L'office fédéral des assurances sociales (Ofas) s'est trompé de quatre milliards dans ses calculs des projections des dépenses de l'AVS prévues pour 2033. Cette erreur, qualifiée «d'importante, significative et grave» par la ministre de l'Intérieur, Elisabeth Baume-Schneider, va mener à une enquête administrative. Les réactions ne se sont pas fait attendre, l'Union syndicale suisse remet en question le résultat du vote de septembre 2022 sur le relèvement de l'âge de la retraite des femmes, et les Vert-e-s ont annoncé vouloir déposer un recours.
Quelles sont les conditions d'une annulation d'une votation et quelle influence cette erreur peut-elle avoir sur la réforme AVS en cours? Réponse du professeur en science politique Pascal Sciarini.
Une erreur de projection s'élevant à quatre milliards, mais «qui ne change rien sur la tendance de fond» selon Stéphane Rossi, le directeur de l'Ofas, que pensez-vous de cette réponse?
Alors ça, c'est la façon de dire: «on a fait une erreur, mais ce n'est pas bien grave, ce sont des peanuts», mais nous ne sommes pas dans ce schéma-là aujourd'hui. Quatre milliards, ce n'est pas des peanuts! Quand vous avez une telle erreur, il faut corriger le tir immédiatement, car vous allez introduire un sentiment de méfiance qui va perturber largement les débats.
Quelles pourraient être les conditions pour une annulation d'une votation par le Tribunal fédéral?
Pour une annulation, il faudrait pouvoir démontrer qu'il y avait une grosse erreur dans l'information donnée aux électeurs et électrices et que cette erreur est susceptible d'avoir biaisé la formation de l'opinion.
Il y a eu un précédent avec la décision du Tribunal fédéral d'annuler la votation sur l'imposition des couples mariés.
Oui, en 2019, les juges du Tribunal fédéral ont estimé que le Conseil fédéral avait violé son devoir d'information et de transparence en annonçant un chiffre erroné sur le nombre des couples concernés par l'initiative du PDC.
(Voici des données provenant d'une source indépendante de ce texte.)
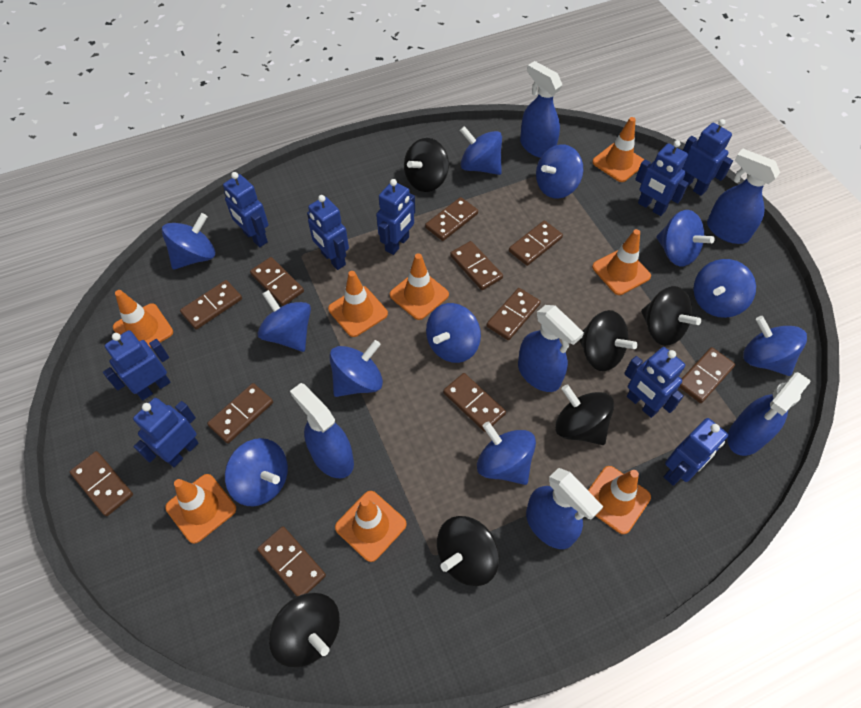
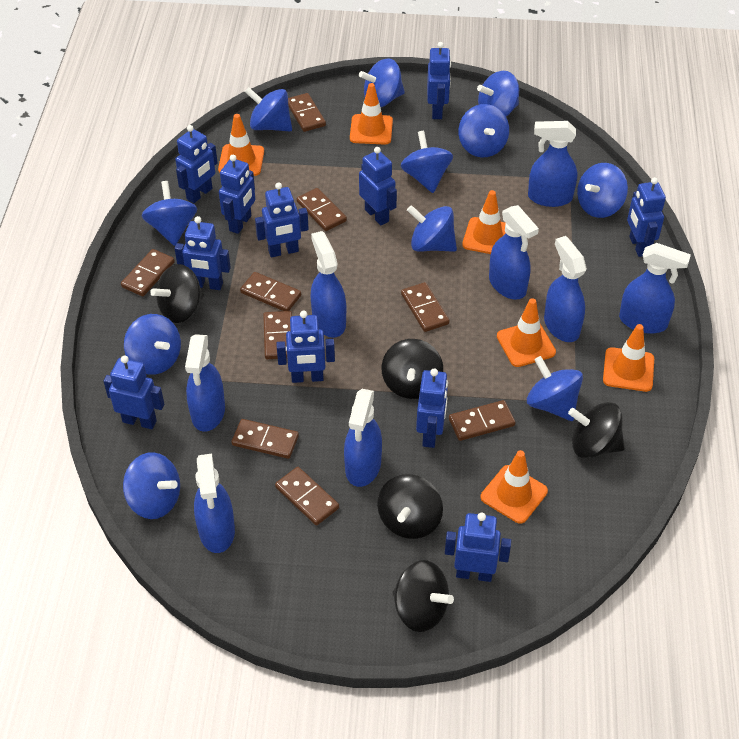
black spinning top: 6 -> 5
blue robot: 9 -> 11
blue spray bottle: 6 -> 8
brown domino: 11 -> 9
orange traffic cone: 8 -> 6

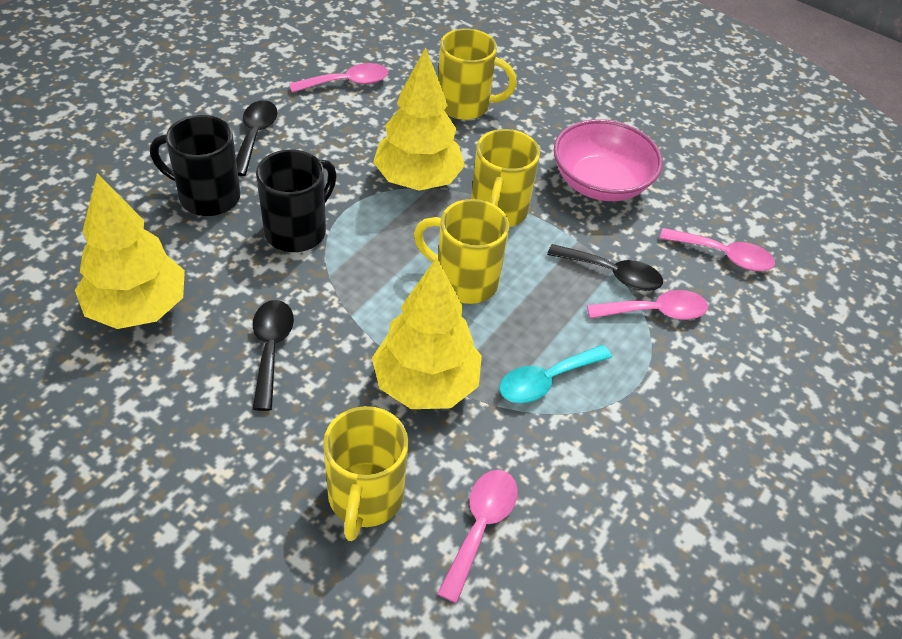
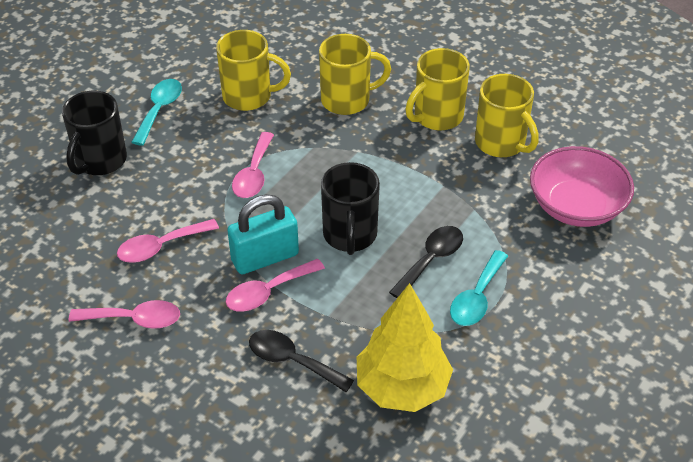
black spoon: 3 -> 2
turquoise padlock: 0 -> 1
turquoise spoon: 1 -> 2
yellow tree: 3 -> 1

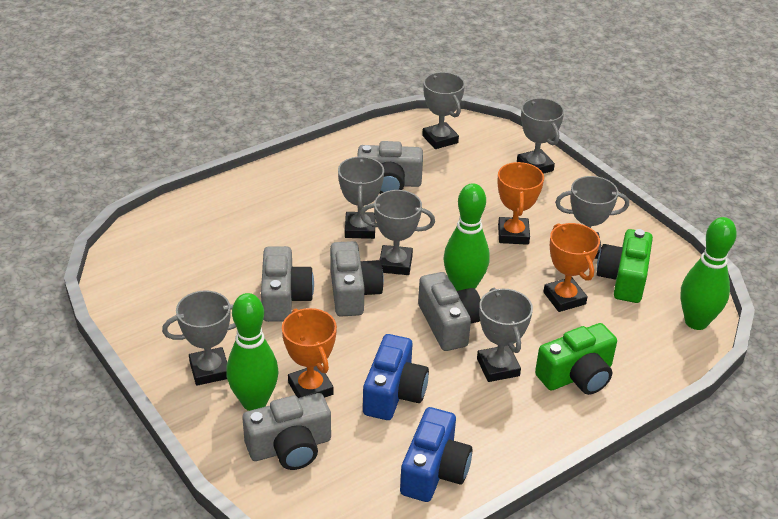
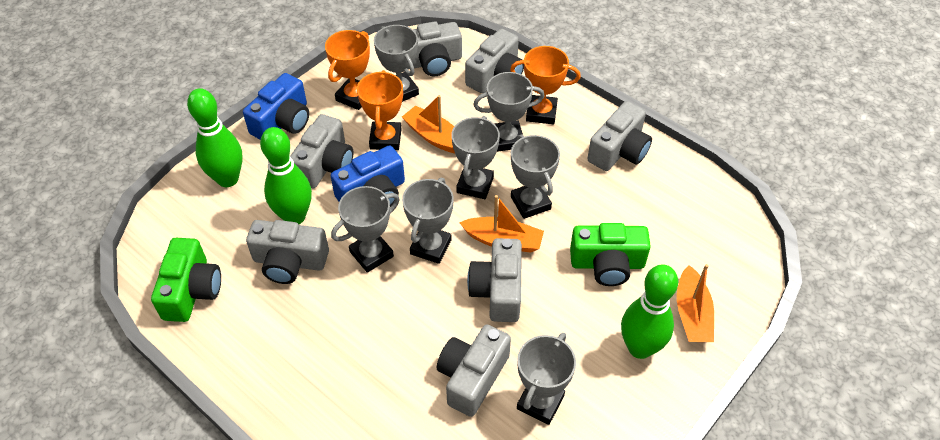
grey camera: 5 -> 7
orange boat: 0 -> 3

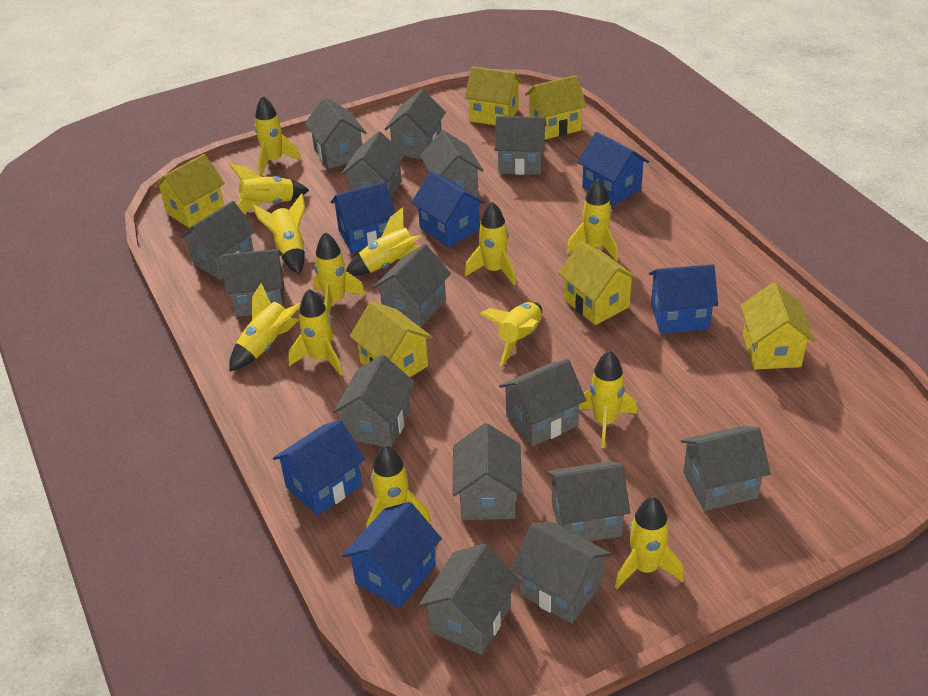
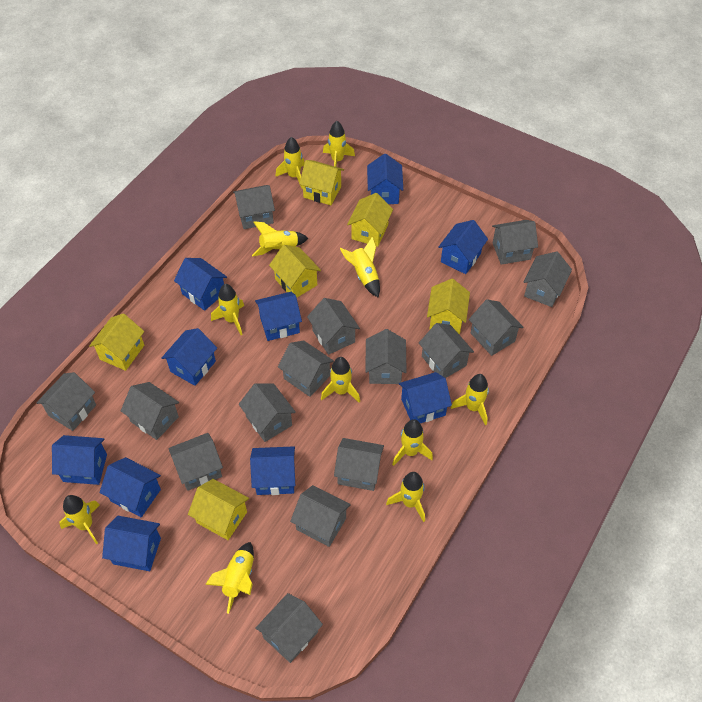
blue house: 6 -> 10
yellow rocket: 13 -> 11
On peut faire une analogie avec ce cas, si les conditions sont réunies.
Pourrait-on aussi envisager de revoter sur l'augmentation de l'âge de la retraite des femmes comme l'avancent les femmes socialistes?
Avant de penser à revoter, le Tribunal fédéral pourrait simplement annuler le vote. Il est vrai que revoter sur l'augmentation de l'âge de la retraite des femmes peut sembler anachronique, car d'autres réformes sont déjà en cours, mais il est clair que les nouvelles données pèseront dans les discussions actuelles.
Si je comprends bien, nous n'avons pas besoin de revoter pour que l'augmentation de l'âge de la retraite des femmes soit modifiée?
Ces nouveaux chiffres vont clairement faire débat sous la coupole.
Comme je vous l'ai dit, voter sur le même objet paraîtrait anachronique, mais cela pourrait avoir pour effet de stopper la mise en oeuvre de l'augmentation de l'âge de la retraite des femmes au sein du parlement.
Quelles sont les responsabilités aujourd'hui? Des têtes pourraient-elles tomber?
En Suisse, notre système ne fait pas tomber les têtes. Prenons l'exemple d'un conseiller fédéral qui aurait perdu une votation jugée importante pour son département, ce n'est pas pour autant qu'il démissionnera. Dans le cas qui nous intéresse, une erreur a été faite et l'enquête administrative devra démontrer comment elle s'est produite et dans quelles conditions.
S'agissant de calculs sur des projections, on ne peut, à priori, pas soupçonner une volonté politique de manipulation des chiffres. On a certainement à faire à un dysfonctionnement administratif qu'il convient de corriger. Je ne pense pas que cela pourrait déboucher sur des pressions à la démission du directeur de l'Ofas et encore moins envers la conseillère fédérale Elisabeth Baume-Schneider, car l'erreur a été faite en 2019 et elle est à son poste depuis quelques mois seulement.
Pensez-vous que la confiance en l'administration est entachée par ce type d'événement?
Tout à fait. Il y aura des conséquences politiques importantes à court terme, mais aussi à long terme, car cet événement touche la confiance envers nos institutions. Cette erreur a amené un côté déstabilisant, car on sait que lorsque le message de l'élite est perturbé, pas clair ou erroné comme dans ce cas, cela devient très compliqué de s'y fier. Dans notre démocratie direct, on vote beaucoup et on doit pouvoir faire confiance en la fiabilité de ces données.